Explorer MegumaGold has completed its acquisition of Osprey Gold Development, consolidating their respective land packages in Nova Scotia.
Former Osprey president, and now MegumaGold board member, Cooper Quinn states that the combined company holds an “excellent” suite of assets, from near-resource expansion to completely untested targets 4 km along strike from operating openpit operations.
“The natural synergies between the Osprey and Meguma assets align with our vision and provide shareholders with exposure to advanced stage resource projects and district scale exploration upside potential. We welcome the Osprey shareholders to Meguma as we continue to build value in Nova Scotia,” comments MegumaGold’s Theo Van der Linde.

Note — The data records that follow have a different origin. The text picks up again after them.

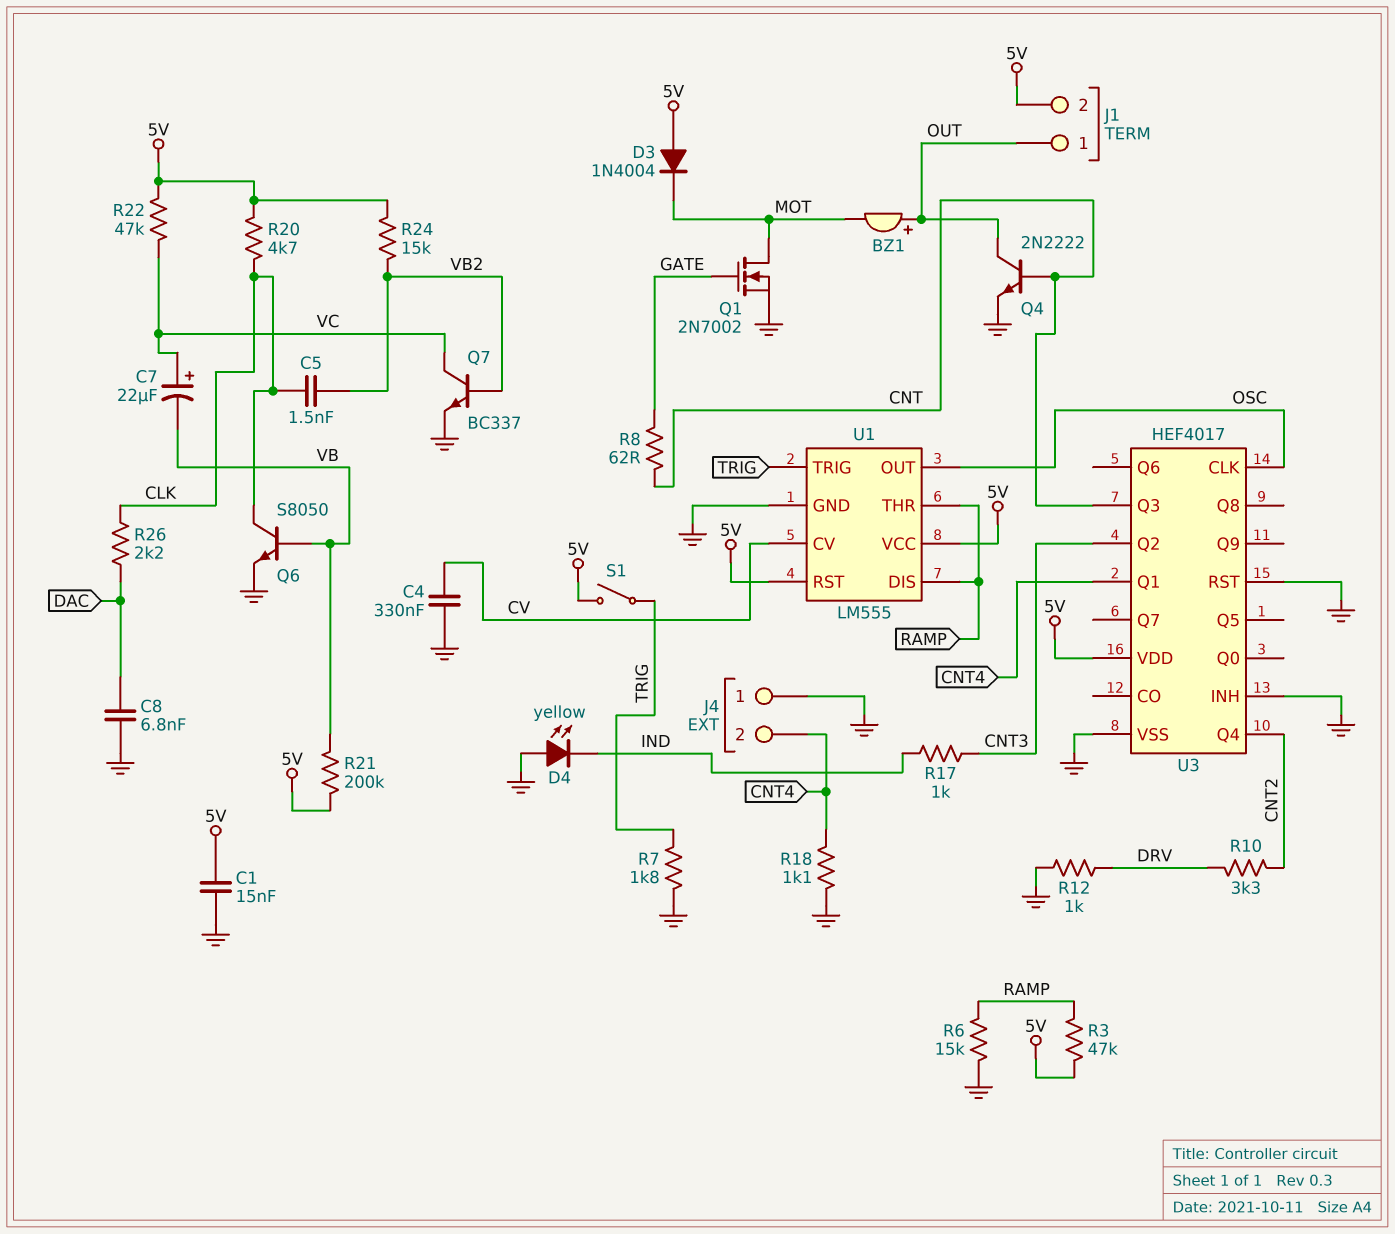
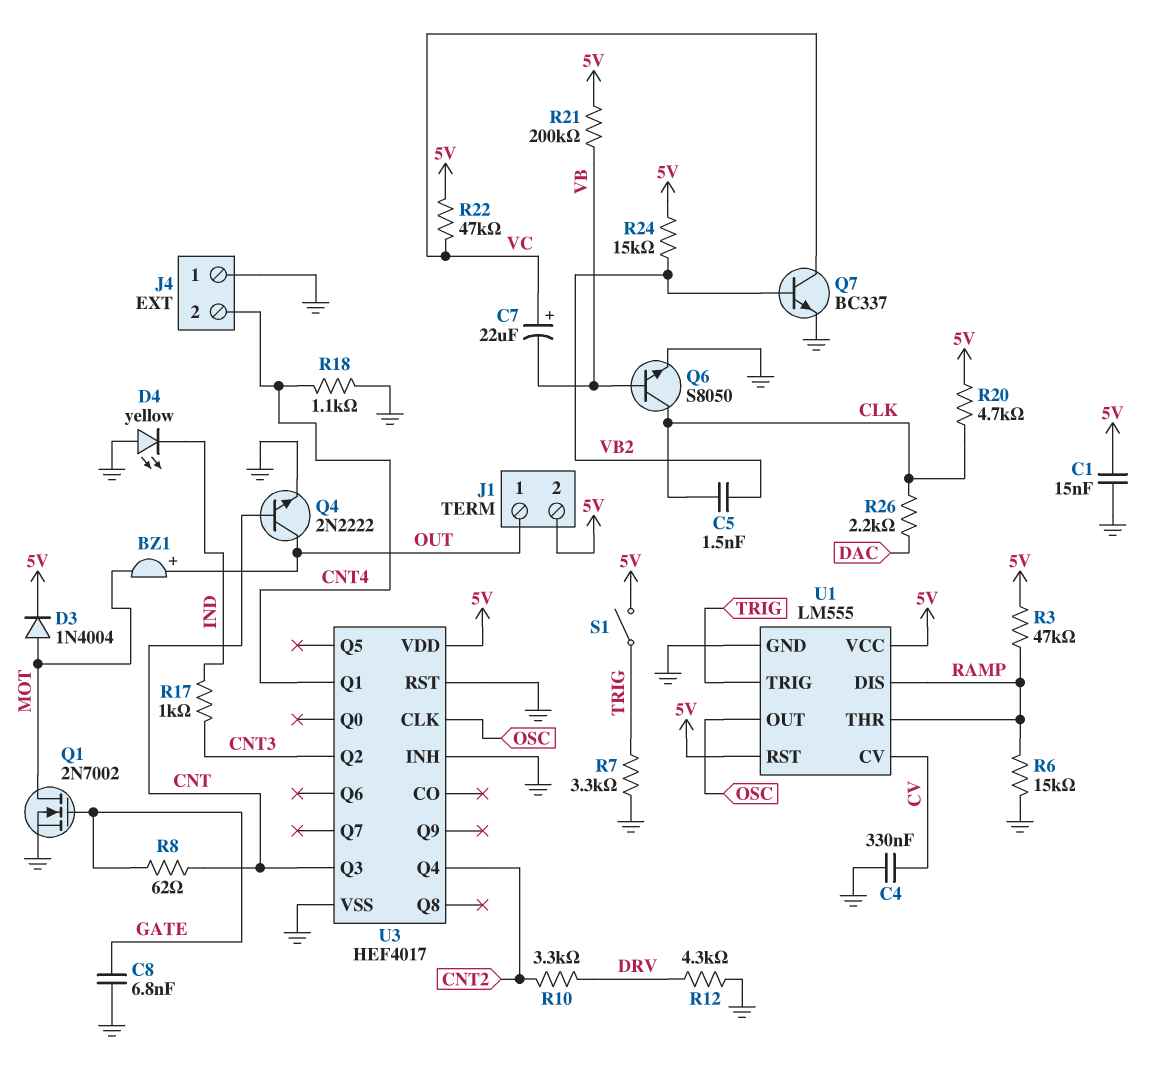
C8: 6.8nF (DAC, GND) -> 6.8nF (GATE, GND)
D3: diode 1N4004 (A 5V, K MOT) -> diode 1N4004 (A MOT, K 5V)
R7: 1.8k (GND, TRIG) -> 3.3k (GND, TRIG)
R12: 1k (DRV, GND) -> 4.3k (DRV, GND)

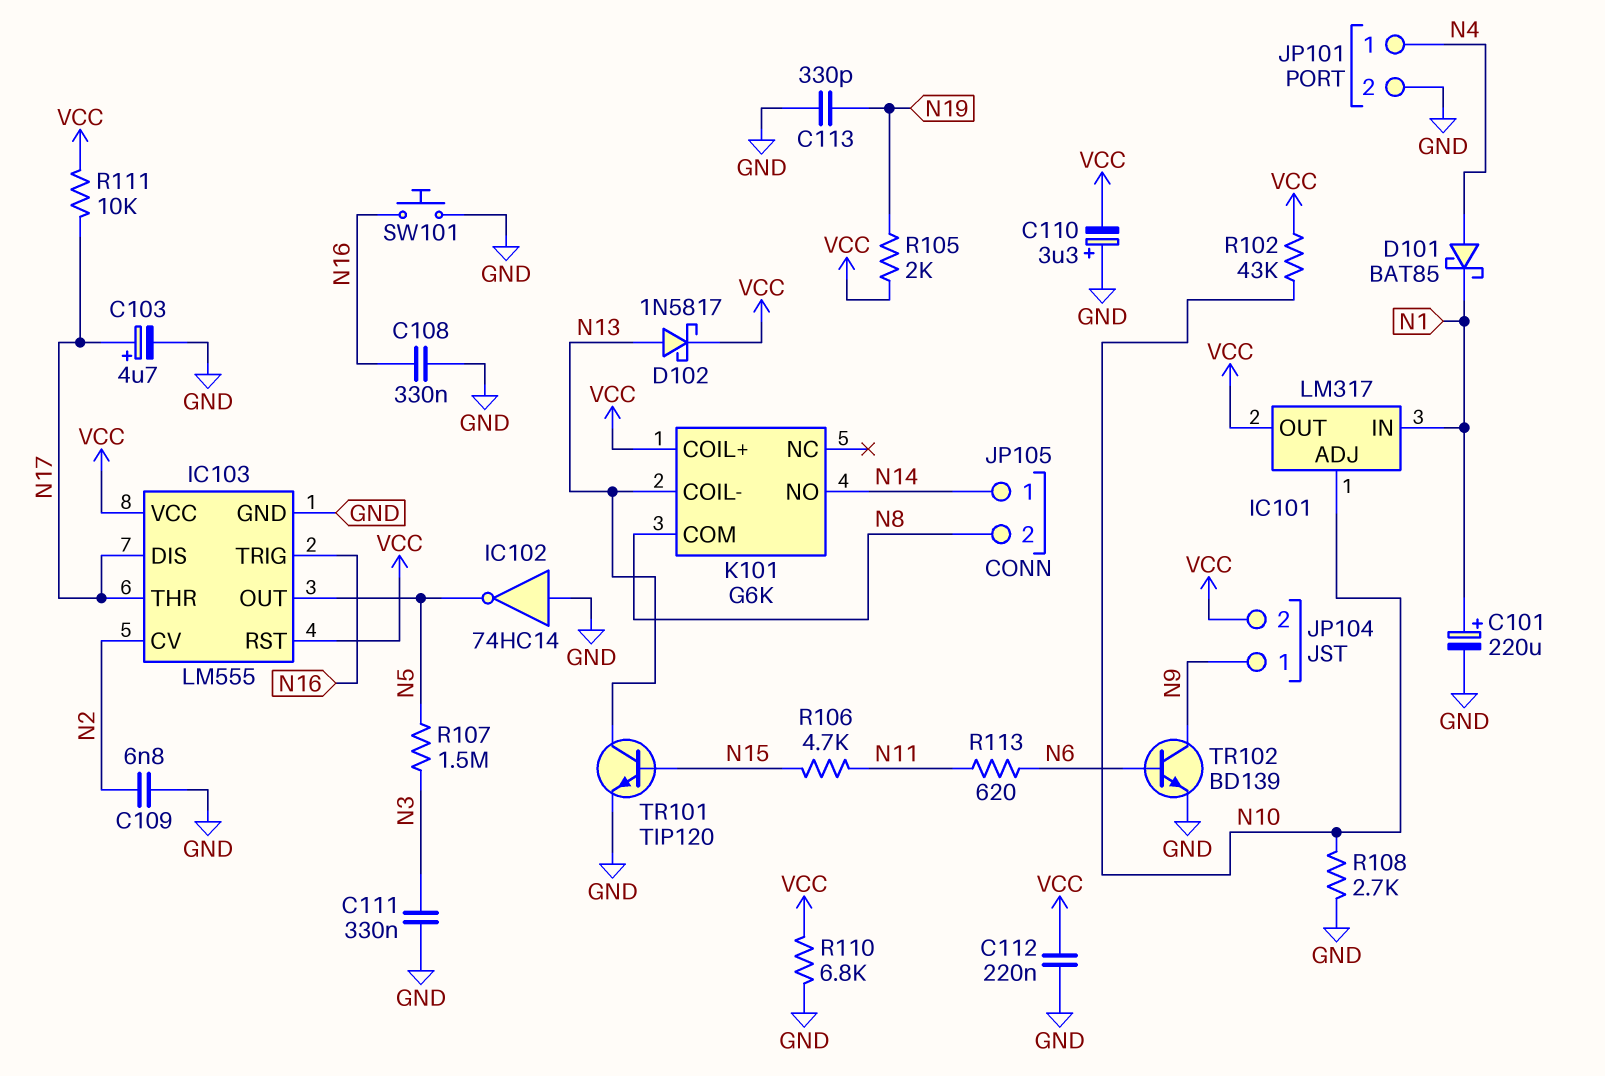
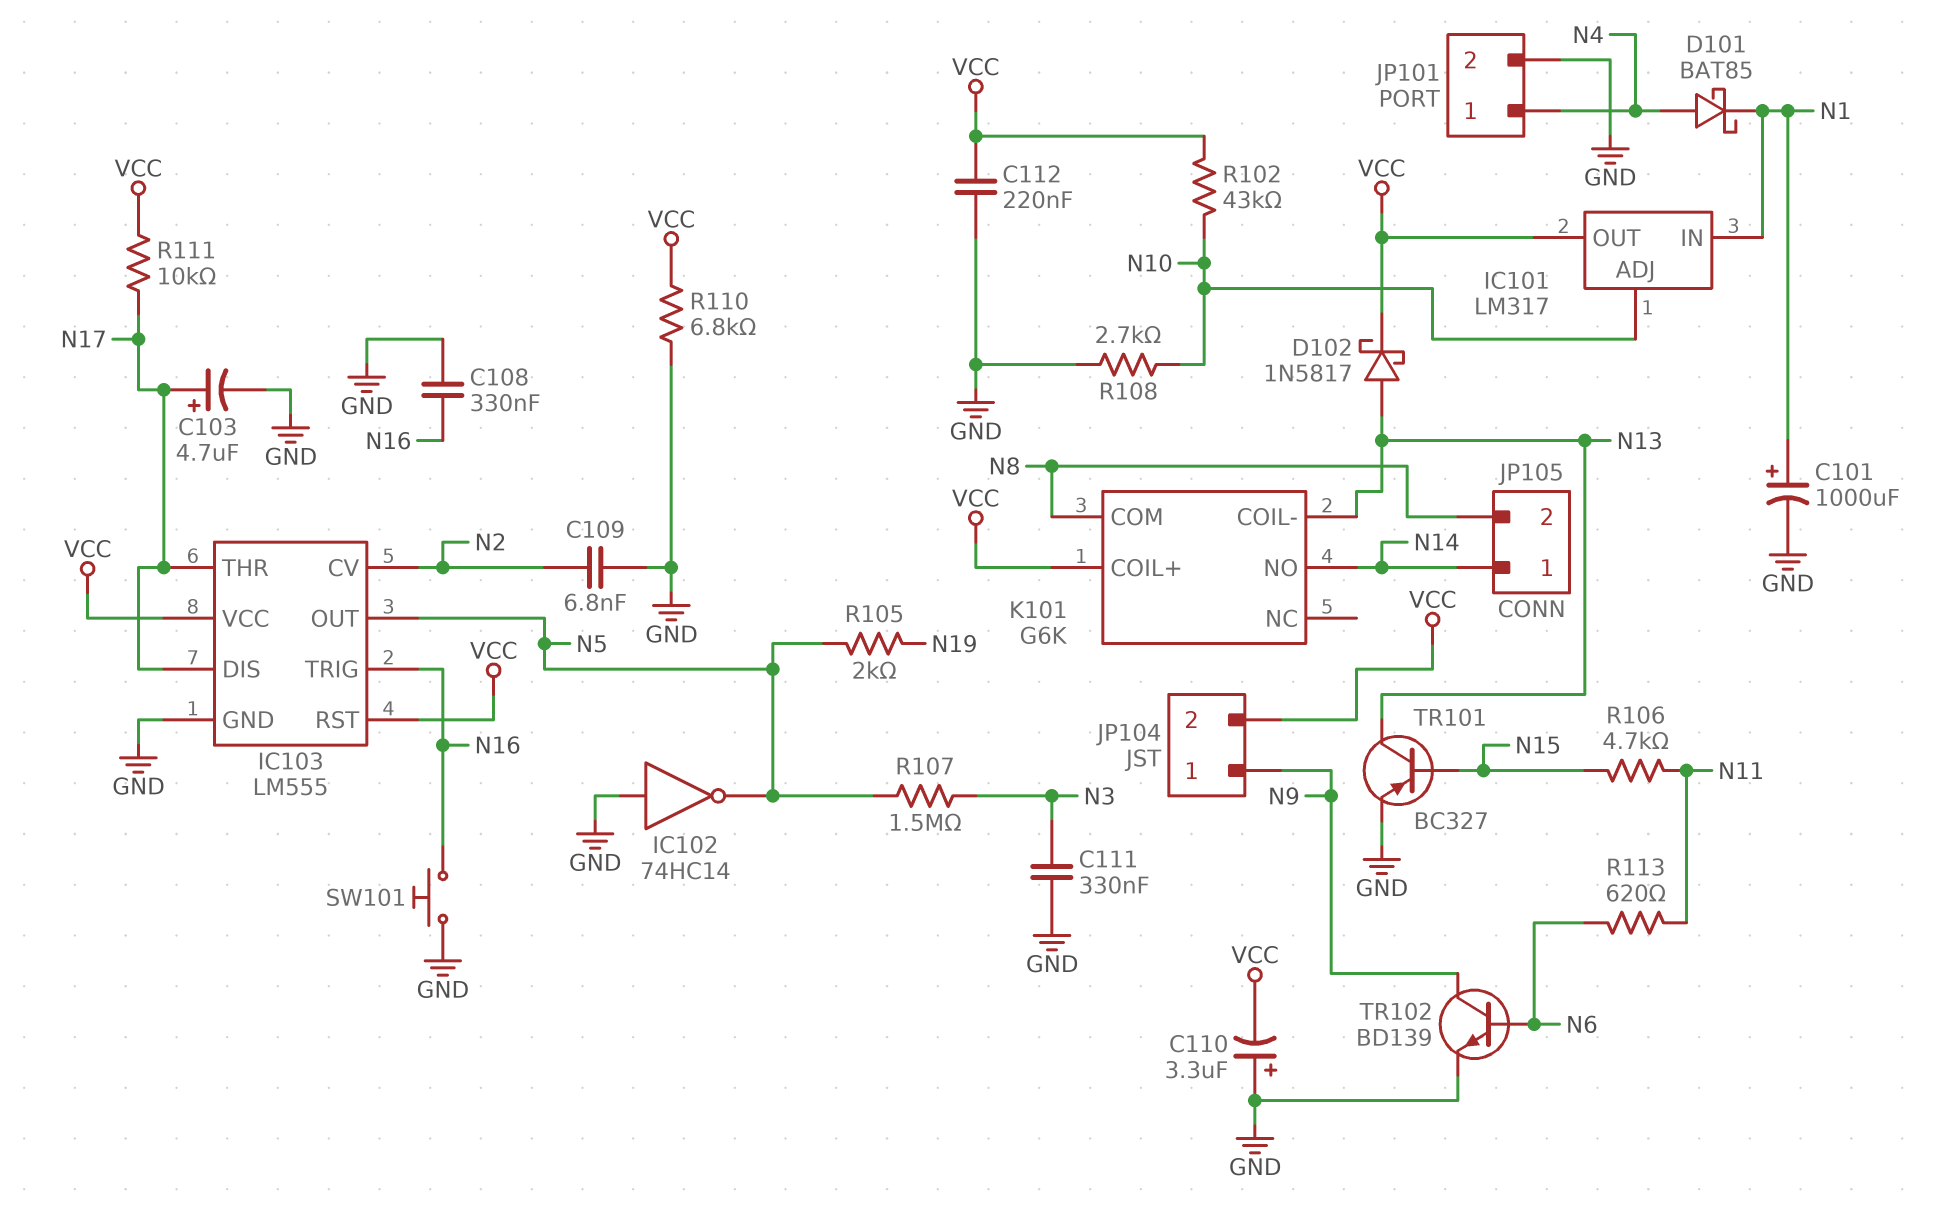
C101: 220uF (plus N1, minus GND) -> 1000uF (plus N1, minus GND)
C113: 330pF (GND, N19) -> none
R105: 2k (N19, VCC) -> 2k (N5, N19)
TR101: NPN TIP120 (B N15, C N13, E GND) -> PNP BC327 (B N15, C N13, E GND)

Pursuant to the arrangement, the outstanding common shares of Osprey were acquired by MegumaGold, and in exchange, shareholders of Osprey received an aggregate of 36 671 166 common shares of MegumaGold, representing 0.5 of a common share of MegumaGold for each Osprey share previously held.
In addition MegumaGold assumed Osprey’s obligations under outstanding share purchase warrants, pursuant to which former Osprey warrantholders now hold warrants entitling them to acquire an aggregate of 11 158 378 common shares of MegumaGold, and issued replacement stock options pursuant to which former Osprey stock option holders now hold options to acquire an aggregate of 2 382 500 common shares of MegumaGold.
MegumaGold has an aggregate of 142 318 288 common shares issued and outstanding, warrants to acquire an aggregate of 22 713 934 common shares, and stock options to acquire an aggregate of 11 732 500 common shares.
A finder’s fee of 2 566 982 common shares will be paid to an arms-length third party in connection with the transaction.
Meanwhile, MegumaGold increased the size of its board of directors to four, and appointed former Osprey directors Quinn and Jeffrey Wilson to join incumbent directors, Van der Linde and Fred Tejada.
Steven Stine has resigned from the board of directors effective immediately.